Why Did The People Of Sutherland Springs Die? Because They Live In America

 

Image result for sutherland springs killings

Scene: America

 

After every mass shooting or attack on our daily lives, we rush to figure out motivation. It can quickly get grotesque, as each side stakes out assumptions on the killer, and Twitter rings with claims that he belonged to this or that militia or that he evinced support for climate change or that he was a Muslim.

We know that if the killer pledged allegiance to ISIS, regardless of any actual connections, it will be cynically exploited by the right and immediately politicized, while if it was committed by nearly anyone else we’ll have to say that there was nothing that could be done, it is a health issue, etc.

We know that if the killer was a Muslim, many on the left will be more ready to criticize reaction than to explore why it is that ISIS is able to turn troubled young people into killers with numbing regularity. And we know that the right will act as if these shootings are somehow unique, as if they have nothing to do with any of the other shootings that are beginning to blur in our minds. They act as if you are somehow less dead if shot by a Christian.

We know this, and we already have our reactions planned out while the echo of bullets still bounces off the mountains and thunder across the plains. In a way, it isn’t even cynical: how else can we cope with a problem that seems intractable, and is made so by the most craven politics imaginable?

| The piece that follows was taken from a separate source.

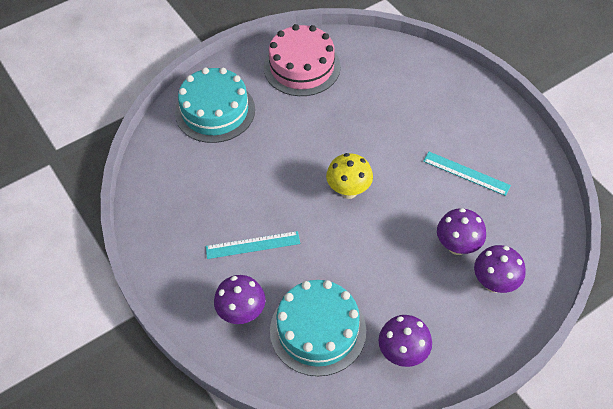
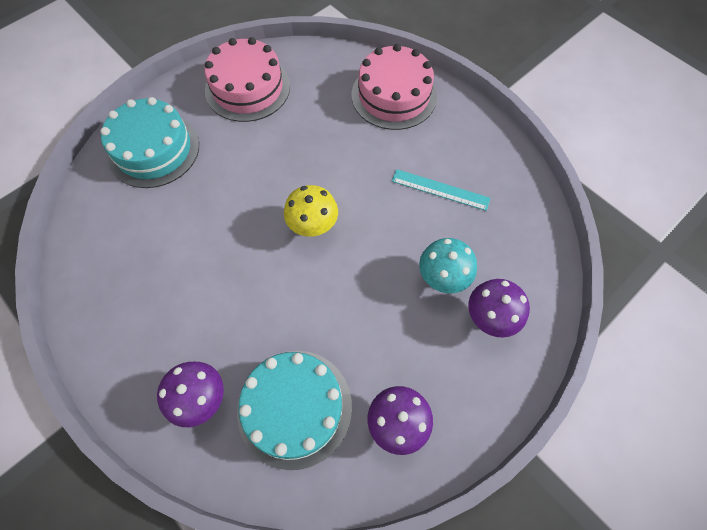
camera: 10 degrees left, 10 degrees up
(253, 245) = (208, 308): turquoise ruler -> none
(434, 87) = (394, 95): none -> pink cake
(457, 246) = (442, 278): purple mushroom -> turquoise mushroom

One way we comfort ourselves, or at least move the conversation into another gear, is when we look for proximate causes. We see in the Texas shooter a history of domestic abuse and violence, and are horrified that he was able to arm himself with such heavy vengeance. Or we see the mental health issues, and pretend that it had nothing to do with guns, per se, as if he could have walked into a church and hollered 26 people into a terrible grave.

 

Image result for sutherland springs killings

Scene: America

 

(Needless to say, we don’t think Omar Mateen was troubled; he was just a terrorist.)

A violent past, a troubled upbringing, being lonely, being angry, being mentally troubled: all our killers have most or all of this in common. But they have something far deeper. They all live in America, a nation that seems rapidly plunging into a wild kind of madness, a yawping howl that is eating us alive. The violence inherent in our country and buried under our immense and sometimes-inspiring contradictions is burbling to the surface in a shambolic frenzy of limbs and fire.

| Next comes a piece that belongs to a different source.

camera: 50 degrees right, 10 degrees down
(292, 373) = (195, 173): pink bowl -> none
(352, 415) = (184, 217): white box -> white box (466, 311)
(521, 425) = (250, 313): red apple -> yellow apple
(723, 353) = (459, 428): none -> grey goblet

This violence is part of our past. In this, of course, America is not unique; no borders have been drawn without suffering and oppression over time. Nor are we the only country that’s unraveling. It’s happening in the heart of Europe, and accelerating in the Middle East.

But there is a continent-spanning violence that created our nation, which was birthed in multiple waves of genocide and midwifed by slavery. There has been violence in the expansion of the west, the ever-present violence of Jim Crow, the murder in the cities, not to mention the life-ruining hucksterism of swindlers and city boosters and those who claimed the rain followed the plow.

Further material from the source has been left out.